Expertos legales advierten que el texto define el término “abogar” de una manera extremadamente amplia y peligrosa. La normativa no solo castiga la militancia activa en partidos políticos específicos. También penaliza la posesión, distribución o publicación de cualquier material, sea impreso o electrónico, que apoye dichas ideologías. Esto significa que un ciudadano naturalizado podría ser deportado simplemente por compartir un artículo de opinión en sus redes sociales. Esta ambigüedad abre la puerta a una vigilancia estatal sin precedentes sobre la vida privada de los migrantes.
¿Cuáles son los mecanismos de control y castigo que propone Chip Roy?

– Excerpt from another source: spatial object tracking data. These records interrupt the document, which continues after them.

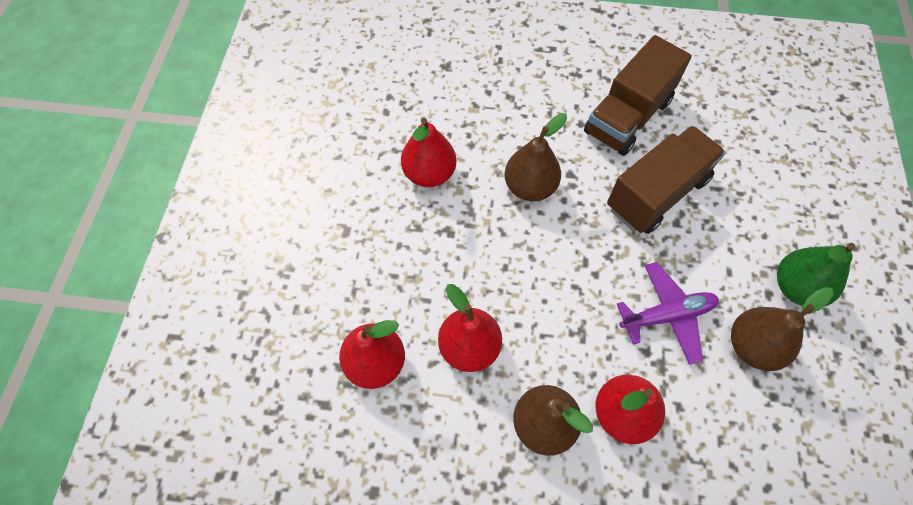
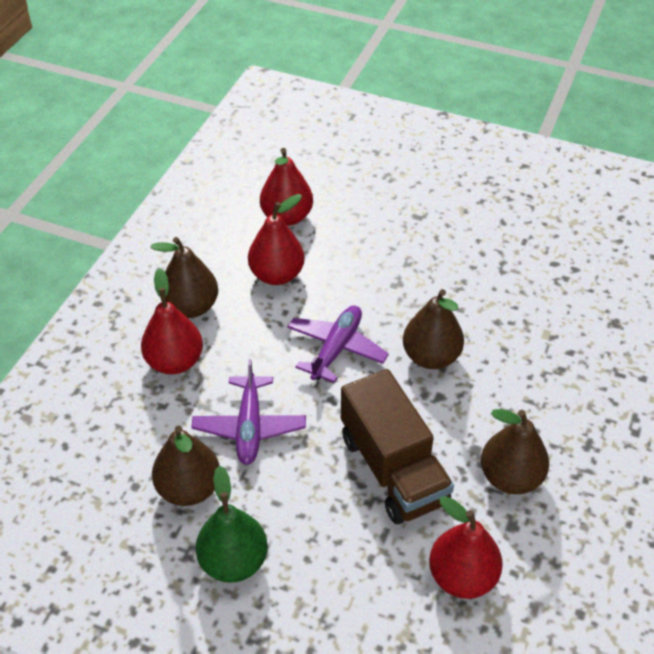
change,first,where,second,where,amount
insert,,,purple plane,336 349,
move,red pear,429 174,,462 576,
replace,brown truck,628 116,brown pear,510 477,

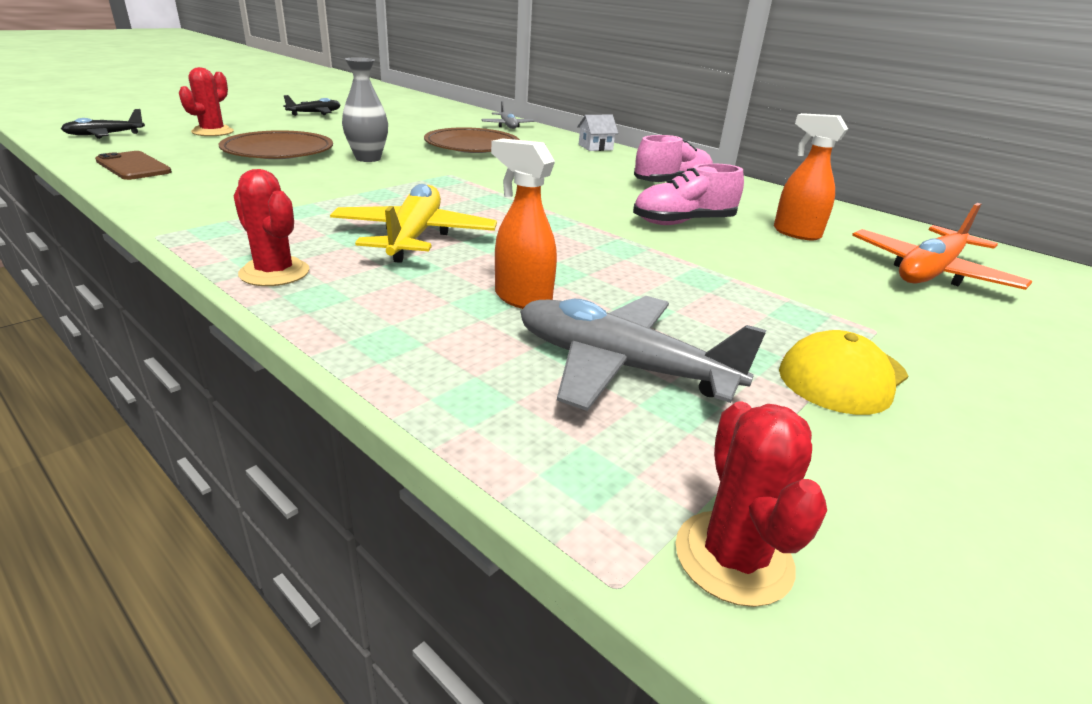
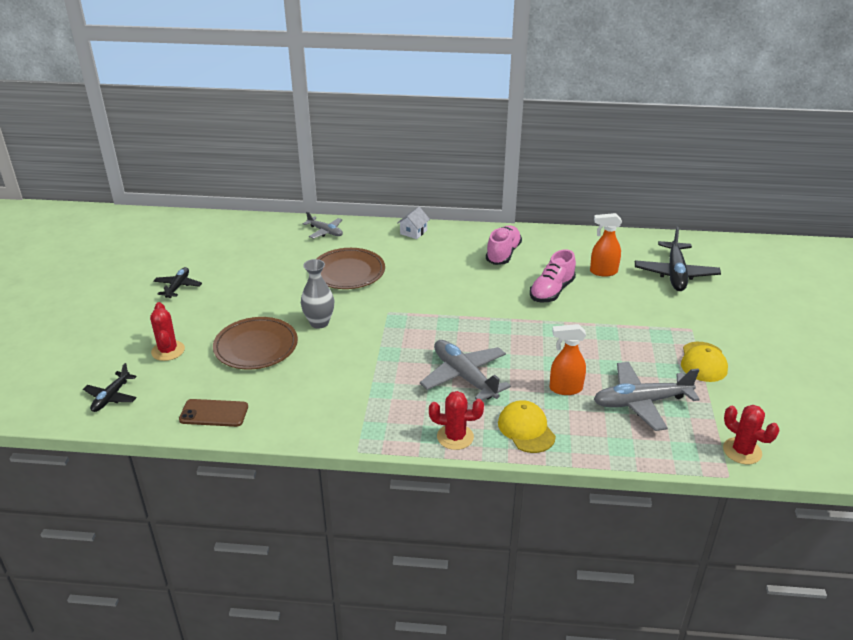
change,first,where,second,where,amount
insert,,,yellow cap,526 429,
recolor,yellow plane,415 236,grey plane,464 376,
recolor,orange plane,929 272,black plane,675 274,

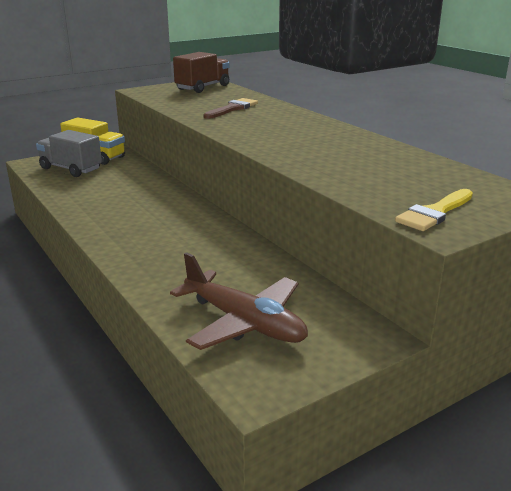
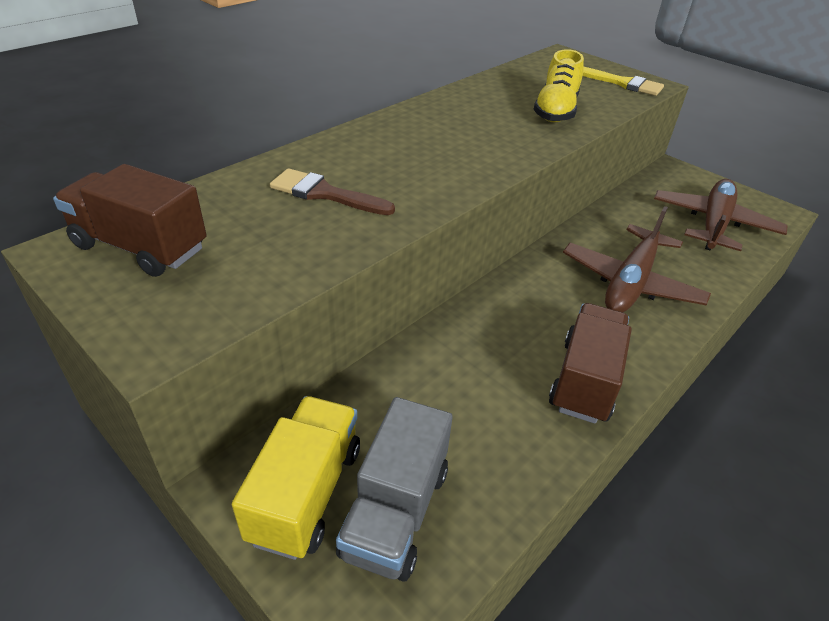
change,first,where,second,where,amount
insert,,,yellow shoe,555 111,
insert,,,brown truck,585 380,
insert,,,brown plane,630 283,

Uno de los aspectos más alarmantes del proyecto de ley es su carácter definitivo y la falta de garantías procesales. La Ley MAMDANI prohibiría explícitamente a los tribunales revisar las órdenes de deportación o la revocación de la ciudadanía. Esto eliminaría el derecho fundamental a la revisión judicial, dejando a los afectados sin defensa ante errores administrativos. La discrecionalidad de las agencias de inmigración sería total en estos casos. El sistema judicial quedaría desplazado por decisiones meramente políticas y ejecutivas.

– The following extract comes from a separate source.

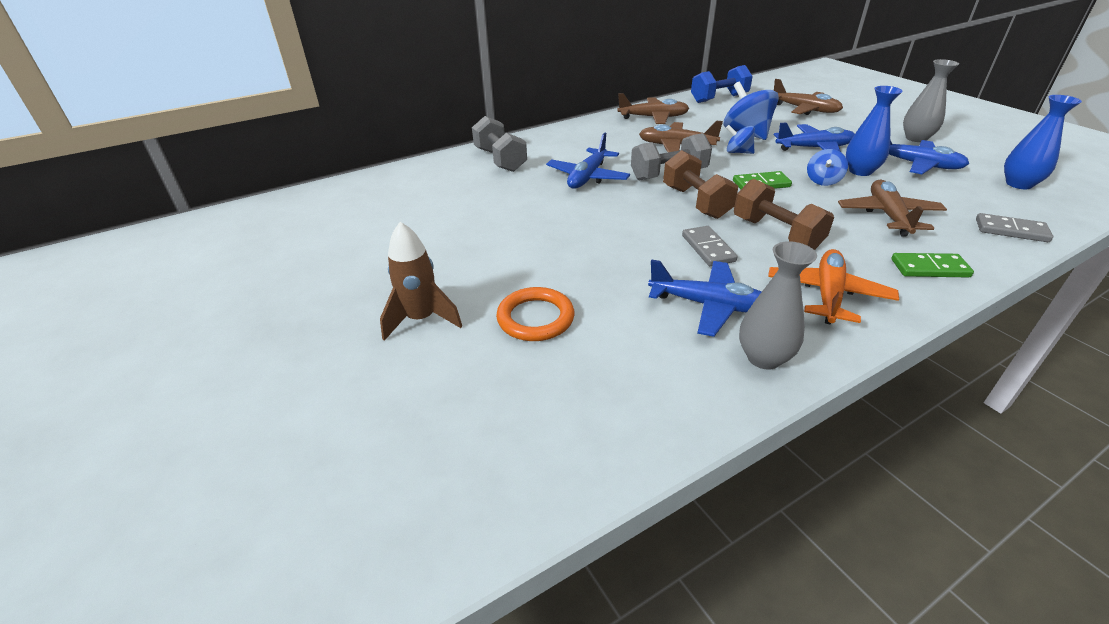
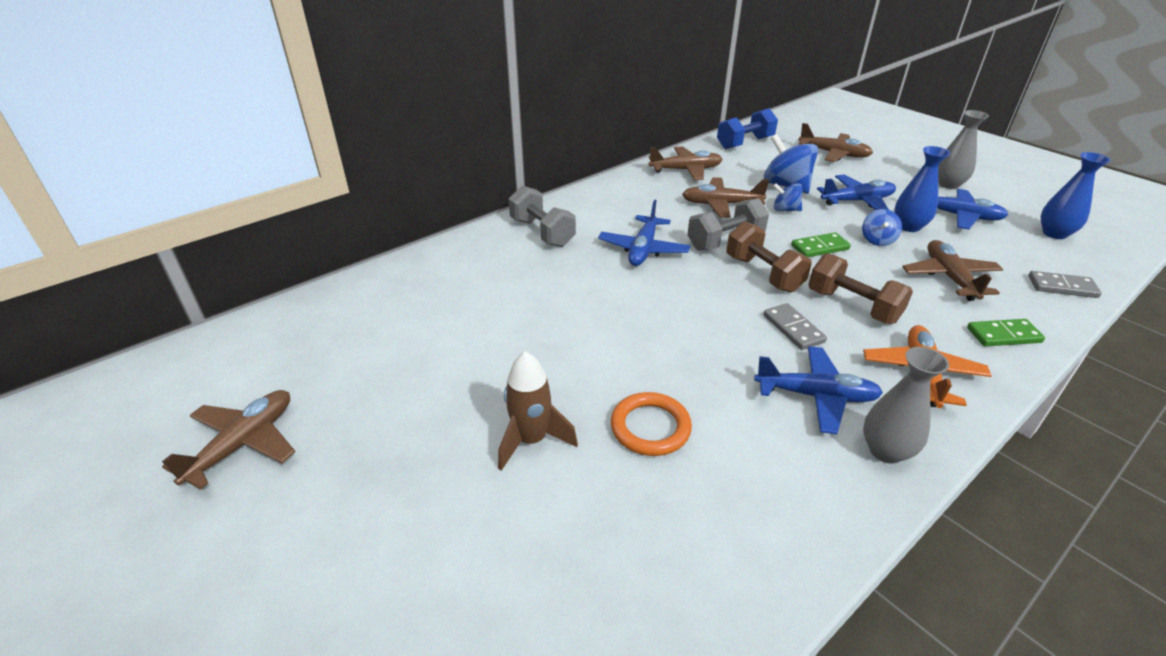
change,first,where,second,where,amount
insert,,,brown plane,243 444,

Otro punto crítico que ha encendido las alarmas es la retroactividad de la ley. La única excepción que permite el texto para evitar la expulsión es demostrar un cese total de la defensa de tales ideologías. Sin embargo, este cambio de pensamiento debe haber ocurrido antes de que la persona cumpliera los 14 años de edad. Esta cláusula hace que sea prácticamente imposible para cualquier adulto escapar de las sanciones si alguna vez mostró simpatía por el socialismo. La ley juzga el pasado de las personas por encima de su conducta ciudadana actual.

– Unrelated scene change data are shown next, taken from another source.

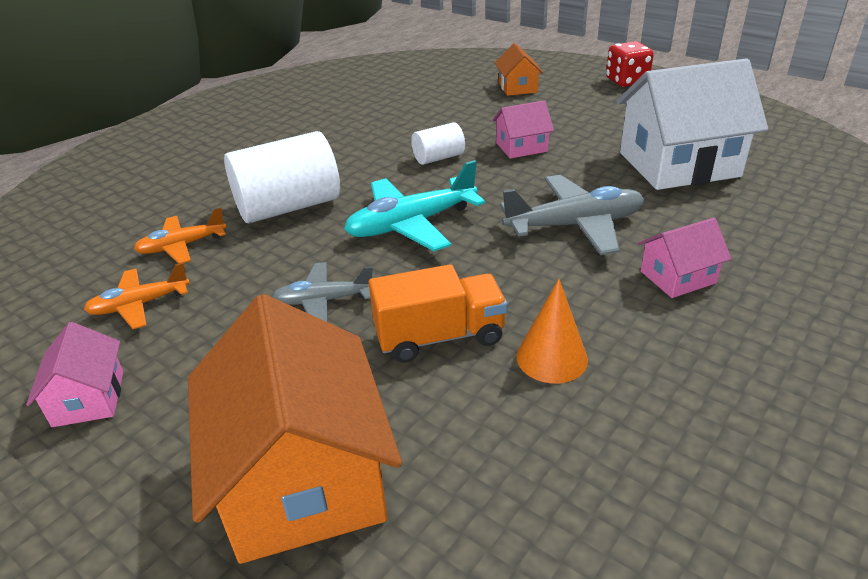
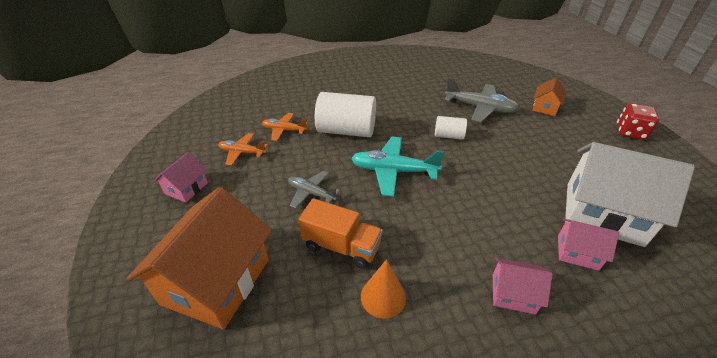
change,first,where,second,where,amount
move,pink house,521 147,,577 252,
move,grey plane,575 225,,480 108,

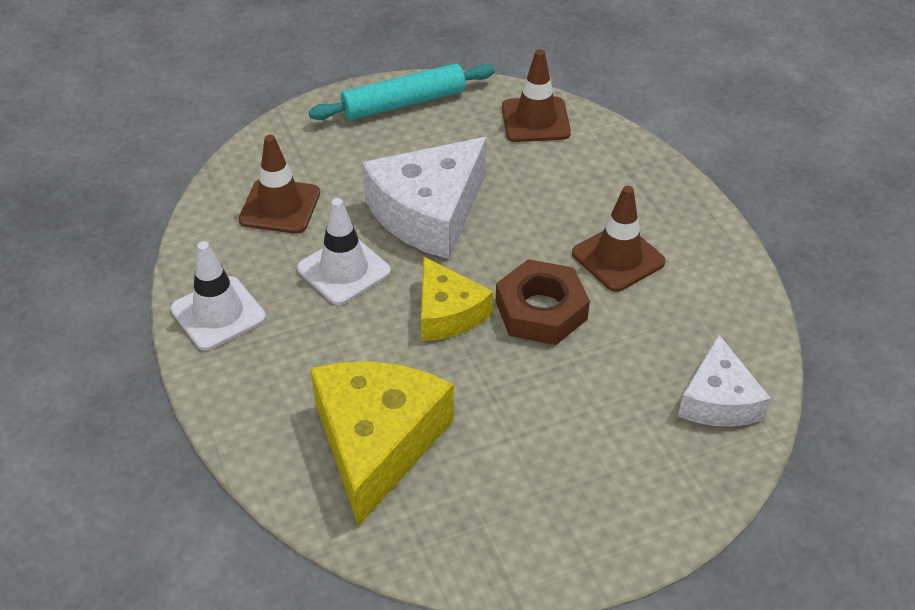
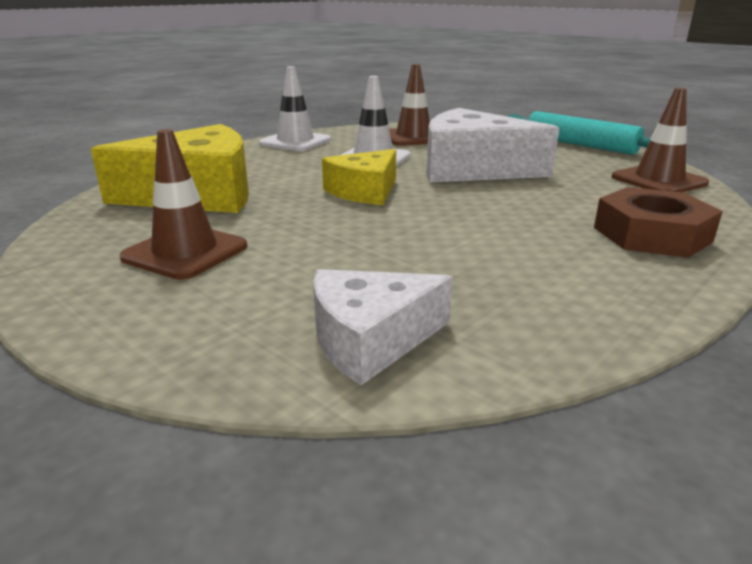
change,first,where,second,where,amount
move,brown nut,541 310,,651 234,
move,brown traffic cone,618 258,,185 252,

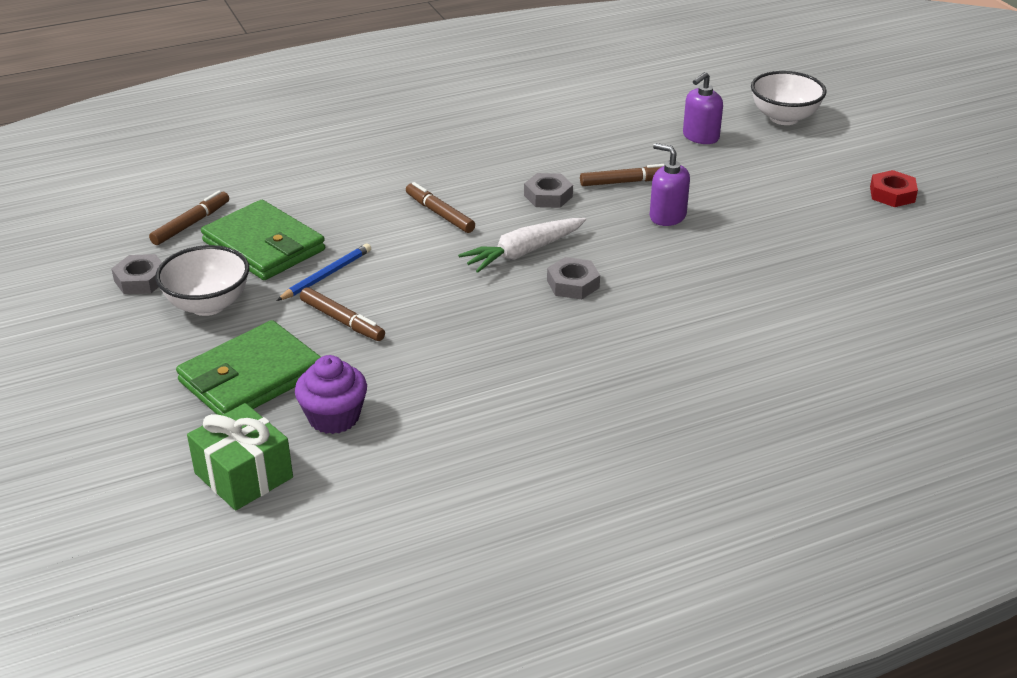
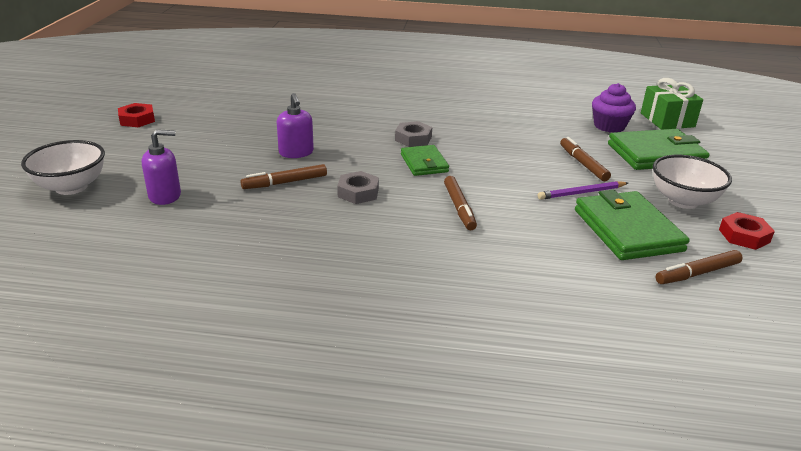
change,first,where,second,where,amount
replace,white carrot,523 252,green wallet,424 163,
recolor,grey nut,141 280,red nut,744 236,
recolor,blue pencil,326 275,purple pencil,581 193,
rotate,brown marker,626 182,,285 182,45 degrees counterclockwise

Diversas organizaciones de derechos civiles han comparado esta iniciativa con el macartismo de la década de 1950. En aquella época, la persecución política destruyó las carreras y vidas de miles de estadounidenses bajo sospecha de comunismo. El Consejo de Relaciones Estadounidense-Islámicas (CAIR) ha emitido una advertencia seria sobre este tema. Según el CAIR, la Ley MAMDANI representa un uso abusivo del poder público para restringir libertades fundamentales. La organización denuncia que esto ocurre en un contexto de aumento récord de denuncias por discriminación e islamofobia.

¿Qué impacto tendría esta ley en la libertad de expresión de los Estados Unidos?
La implementación de una ley de este tipo enviaría un mensaje de miedo a todas las comunidades de inmigrantes. La libertad de creencia y de expresión, pilares de la democracia estadounidense, quedarían severamente debilitadas para millones de personas. Si la afiliación política se convierte en un motivo de expulsión, el debate democrático se vería limitado por el temor a represalias estatales. Los residentes extranjeros podrían optar por el silencio absoluto para proteger su estatus legal en el país.
Además, la ley ignora que el socialismo democrático es una corriente política legal y legítima en los Estados Unidos. Al igualar ideologías políticas diversas con “peligros nocivos”, el proyecto de Roy busca criminalizar la disidencia. La propuesta también ignora las contribuciones de miles de ciudadanos naturalizados que sirven en el gobierno y la sociedad civil. La polarización política parece haber llegado a un punto donde se cuestiona la validez de la ciudadanía misma.
Actualmente, el proyecto enfrenta una dura batalla en el Capitolio y es probable que sea impugnado en las cortes. No obstante, su sola presentación refleja la fuerza que ha ganado el ala radical del Partido Republicano. La retórica de la desnaturalización y la deportación ideológica ya no es un discurso marginal, sino una propuesta legislativa formal. El futuro de esta ley determinará si Estados Unidos sigue siendo un refugio para la libre expresión o si regresa a épocas de persecución política.